L’articolo ricorda che in una ipotetica graduatoria di importanza, gli studiosi pongono il latte fresco di mamma al primo posto, poi quello congelato della mamma, al terzo posto il latte donato da altre mamme e infine il latte di formula. Il latte materno “è talmente tanto straordinario da modificarsi continuamente nel corso della giornata e anche dei mesi, seguendo le diverse necessità alimentari del bambino, aiutandolo a digerire grazie alle sostanze biologicamente attive che contiene, maturando il sistema nervoso e altri organi”. E’ così vero questo, che l’Oms raccomanda sei mesi di allattamento materno in esclusiva, poi affiancamento con alimenti solidi, fino ai due anni, se lo si desidera, il che fa pensare che il latte fresco della propria mamma non sia affatto un optional.
Questa pagina divulgativa su “Repubblica” è goccia nel mare delle innumerevoli pubblicazioni scientifiche sull’argomento, ma siccome – si sa – il politicamente corretto ha la memoria corta, state certi che quando si parla dell’utero in affitto e della compravendita dei bambini, strappati appena nati alla madre che li ha tenuti in grembo, nessuno degli intelligentoni in linea con il pensiero dominante si sogna di sollevare la questione e di chiedersi cosa si sta togliendo a quelle donne affittate per nove mesi, alle quali, con farmaci pesanti, viene bloccata la produzione di latte; di cosa si privano i bambini strappati dal seno della madre che li ha partoriti e che vengono appoggiati sul petto villoso di uomini che, impacciati, porgono il biberon perché quella cattivona della natura non li ha dotati di mammelle allattanti.

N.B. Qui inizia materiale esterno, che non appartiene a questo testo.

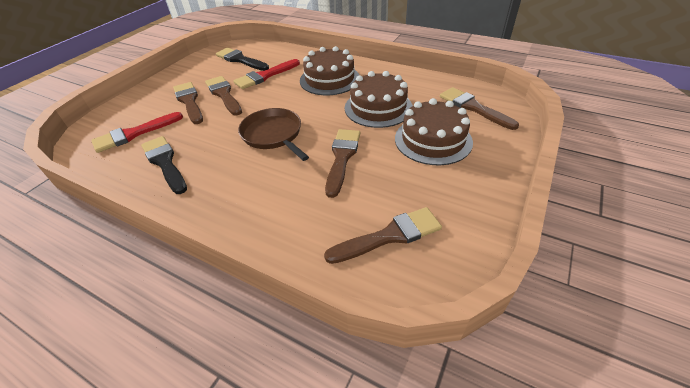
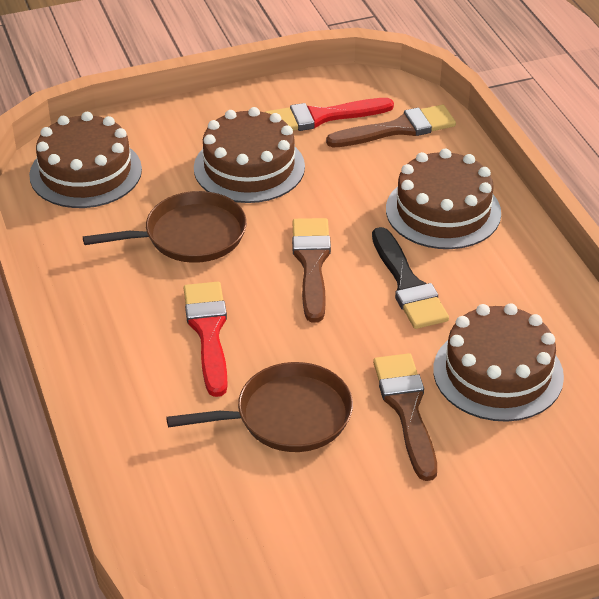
black brush: 2 -> 1
brown brush: 5 -> 3
brown cake: 3 -> 4
brown pan: 1 -> 2

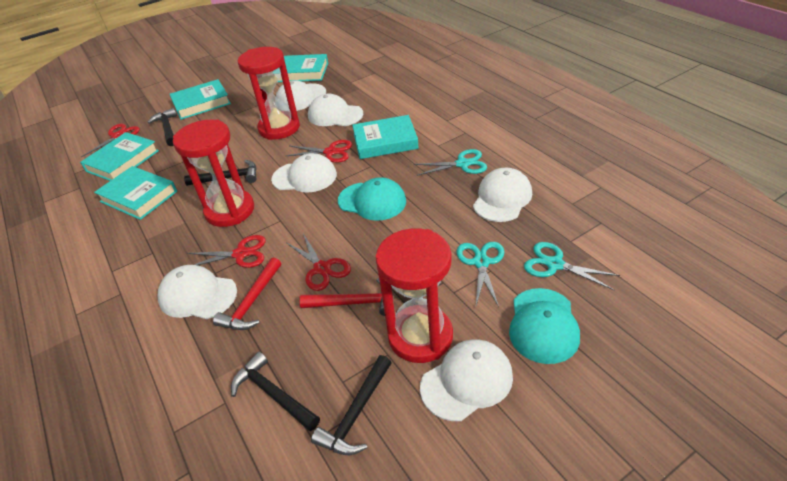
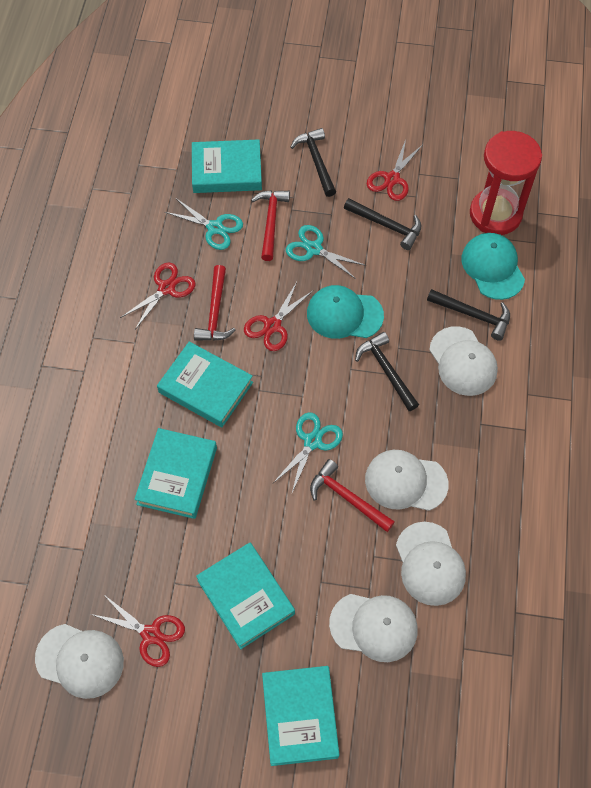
red hammer: 2 -> 3
red hourglass: 3 -> 1
white cap: 6 -> 5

Corrente alternata anche qui, anche in questo caso messaggi schizofrenici. I benefici indiscussi dell’allattamento al seno valgono per tutti tranne per questi bambini: i figli di “due papà”. Ah no, scusate. Le veline del pensiero gaio mi suggeriscono di scrivere che questi bambini cresceranno felici e contenti anche senza mamma, anche senza allattamento al seno, anche senza latte materno. A loro basta l’ammore. Ecco fatto: l’ho scritto. Bevetevela voi, questa, se ci credete. Io no, e neanche la scienza.